第217話 貴族狩り伯爵

「何を言っている?それはこっちのセリフだ。お前は俺が誰なのか未だに理解していないのか?そこにいる兵士たちがお前の命令を聞かない時点で察しろよ。」


「う、うるさい!貴様ら、何をしている。さっさとこいつを捕らえろ。」


男は先ほどムール男爵に自分が彼よりも身分が高いことを伝えたはずなのに彼は全く信用しておらず、未だに兵士たちに命令している。


そんなムール男爵にあきれ果ててしまったのか、男は兵士たちに命令を下すのだった。


「おい、そのうるさい奴を大人しくさせてくれ、うるさくてかなわん。
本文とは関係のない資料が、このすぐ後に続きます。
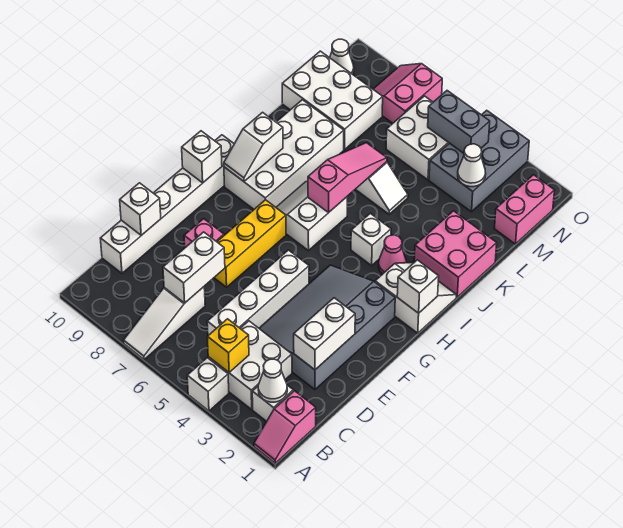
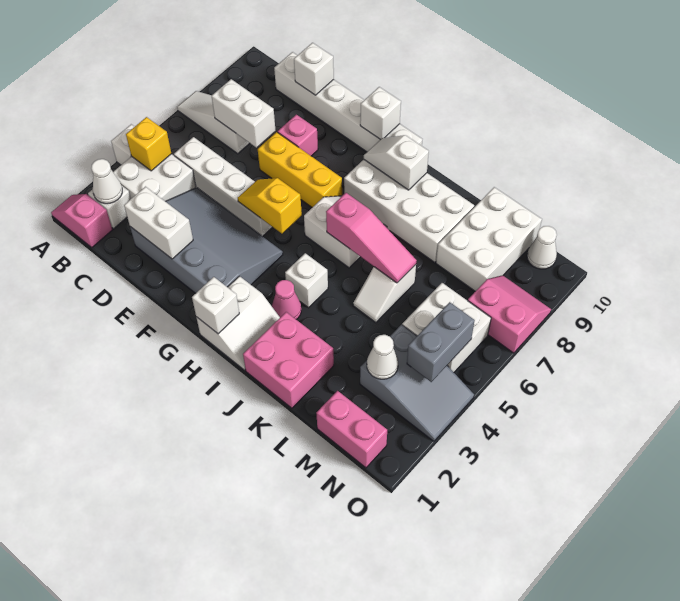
none -> yellow slope F5:G5 level 2 top G
grey brick M3:O4 level 1 -> grey slope M3:O4 level 1 top M

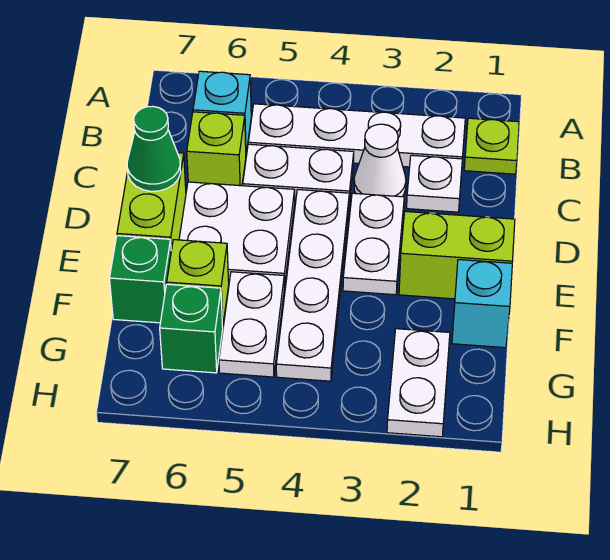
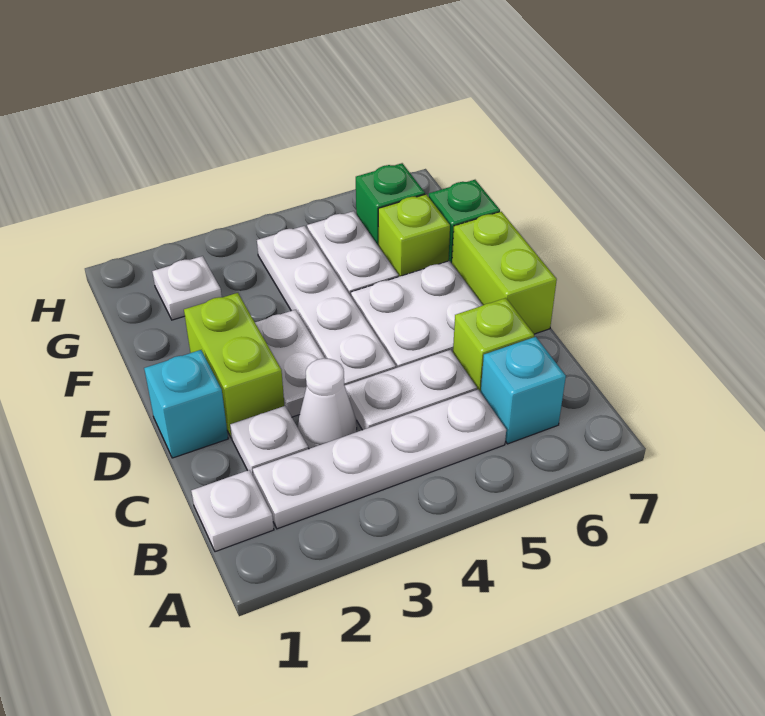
lime plate B1 level 1 -> white plate B1 level 1
green cone D7 level 2 -> none
lime brick E1:E2 level 1 -> lime brick D2:E2 level 1
cyan brick F1 level 1 -> cyan brick D1 level 1
white plate G2:H2 level 1 -> white plate G2 level 1

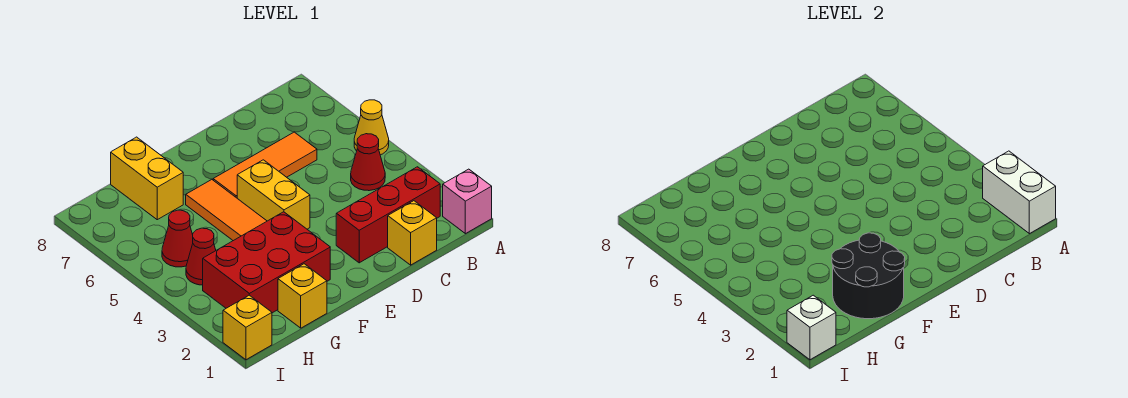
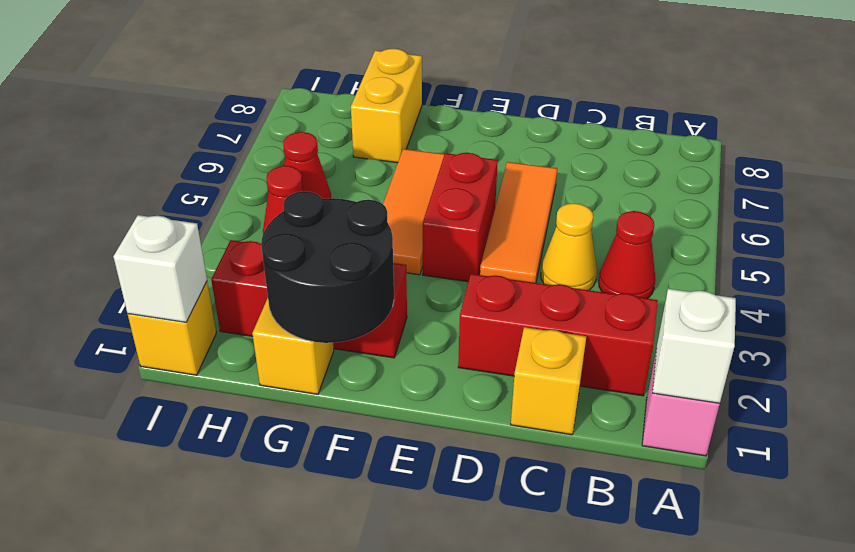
white brick A1:A2 level 2 -> white brick A1 level 2
yellow cone A5 level 1 -> yellow cone C4 level 1
orange tile C6:E6 level 1 -> orange tile D4:D6 level 1
yellow brick E4:E5 level 1 -> red brick E4:E5 level 1
red brick F2:H3 level 1 -> red brick F2:H2 level 1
」


「「「はっ!」」」


彼が兵士たちに命令をするとムール男爵の時とは打って変わって速やかに行動に移る。


「な、何をする!ぶ、無礼者が、捕らえるのは私ではない、あいつだ!」


ムール男爵に兵士たちが迫ってき、彼は抵抗するもののすぐさま兵士たちに取り押さえられてしまう。ムール男爵が体ごと縛られ、地面に押さえつけられていると兵士たちに命令を下した男がゆっくりと彼の元へとやってくる。


「まったく、ここにいる兵士は俺が誰だか理解していたぞ、それなのに貴族であるお前が俺のことを知らないなんてどうなんだ。お前が知らないようだから教えてやる、俺の名はタルフ伯爵。貴族狩り伯爵と言った方が分かりやすいか?」


タルフ伯爵が自身の二つ名との言える別名をムール男爵に告げると彼は突然固まり、震え出してしまう。
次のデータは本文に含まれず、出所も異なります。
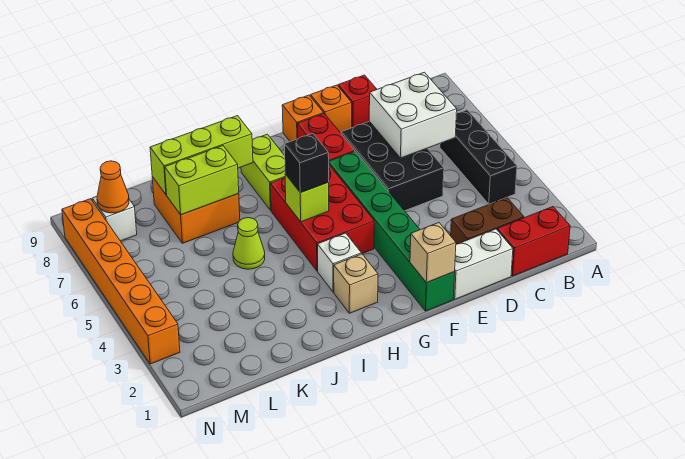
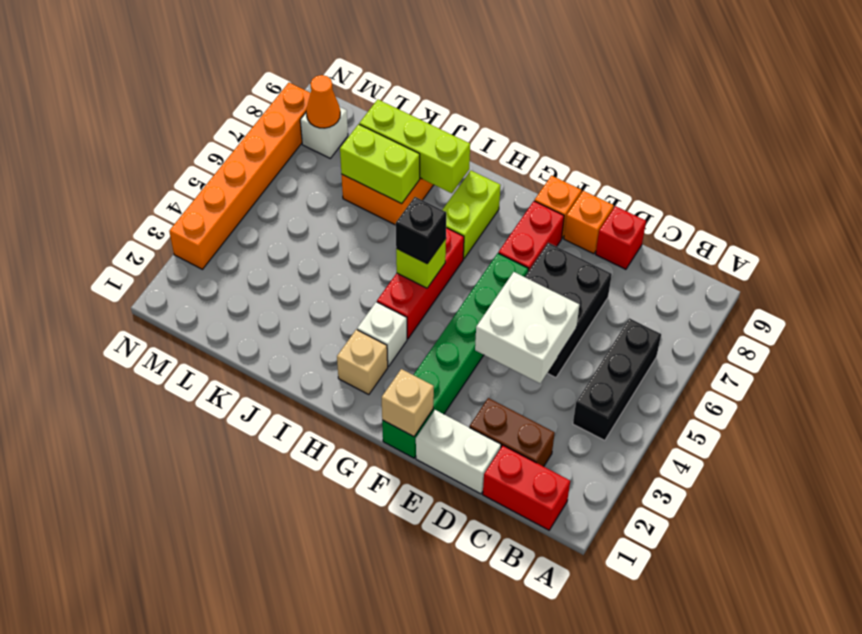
white brick C6:D7 level 2 -> white brick D4:E5 level 2
red brick G4:H6 level 1 -> red brick H4:H6 level 1
lime cone J5 level 1 -> none

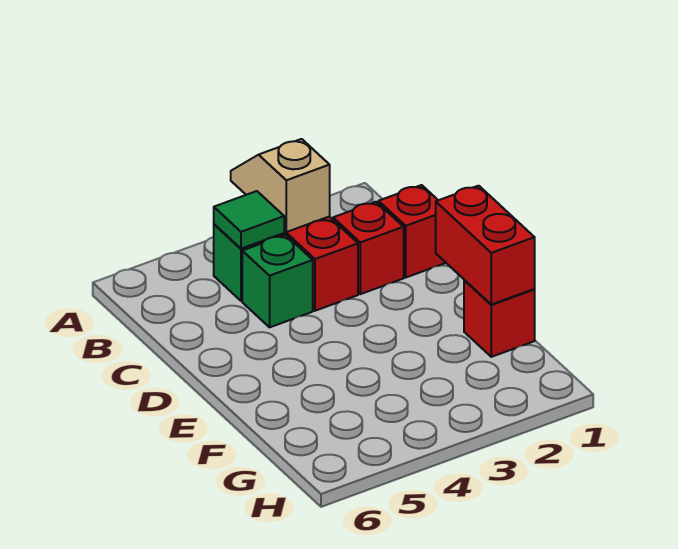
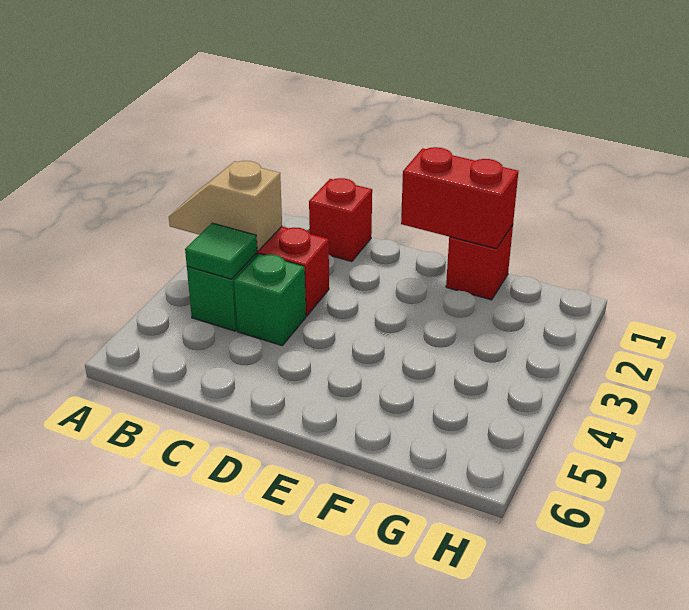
red brick C2 level 1 -> none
「き、貴族狩り伯爵!そ、そ、そんな人間がど、ど、どうしてこんなところにいるんだ!あっ、いや、いるんでしょうか?」


「なんだ、俺が誰か分かったら急に怖くなったのか?俺が来た理由なんてお前が一番わかっていると思うんだがな、本当に心当たりがないのか?」


タルフ伯爵はニヤニヤと笑みを浮かべながらムール男爵に尋ねている。そんな彼に質問をされているムール男爵は体中から汗があふれ出ているようで、どんどん汗がしたたり落ちている。
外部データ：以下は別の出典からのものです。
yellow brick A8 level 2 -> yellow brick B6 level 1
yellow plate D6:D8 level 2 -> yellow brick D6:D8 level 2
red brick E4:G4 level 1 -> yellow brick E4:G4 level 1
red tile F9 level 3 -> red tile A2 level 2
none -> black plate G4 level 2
「い、いやですね、あなた様に目をつけられるようなことなど私は何もしていませんよ。タルフ伯爵と言えば貴族の特権を使って悪事を働く貴族を粛正することを国王陛下に直々に認められたお方なのですから、そんな方が私に用があるなんて私が悪事を働いているみたいじゃないですか、そんなことなんて今まで一度だってしたことがありませんよ。ハハハッ。」


ムール男爵はタルフ伯爵がここに来たのは何かの手違いだと笑っているが既にもう遅いのだ、彼の命運は今尽きようとしている。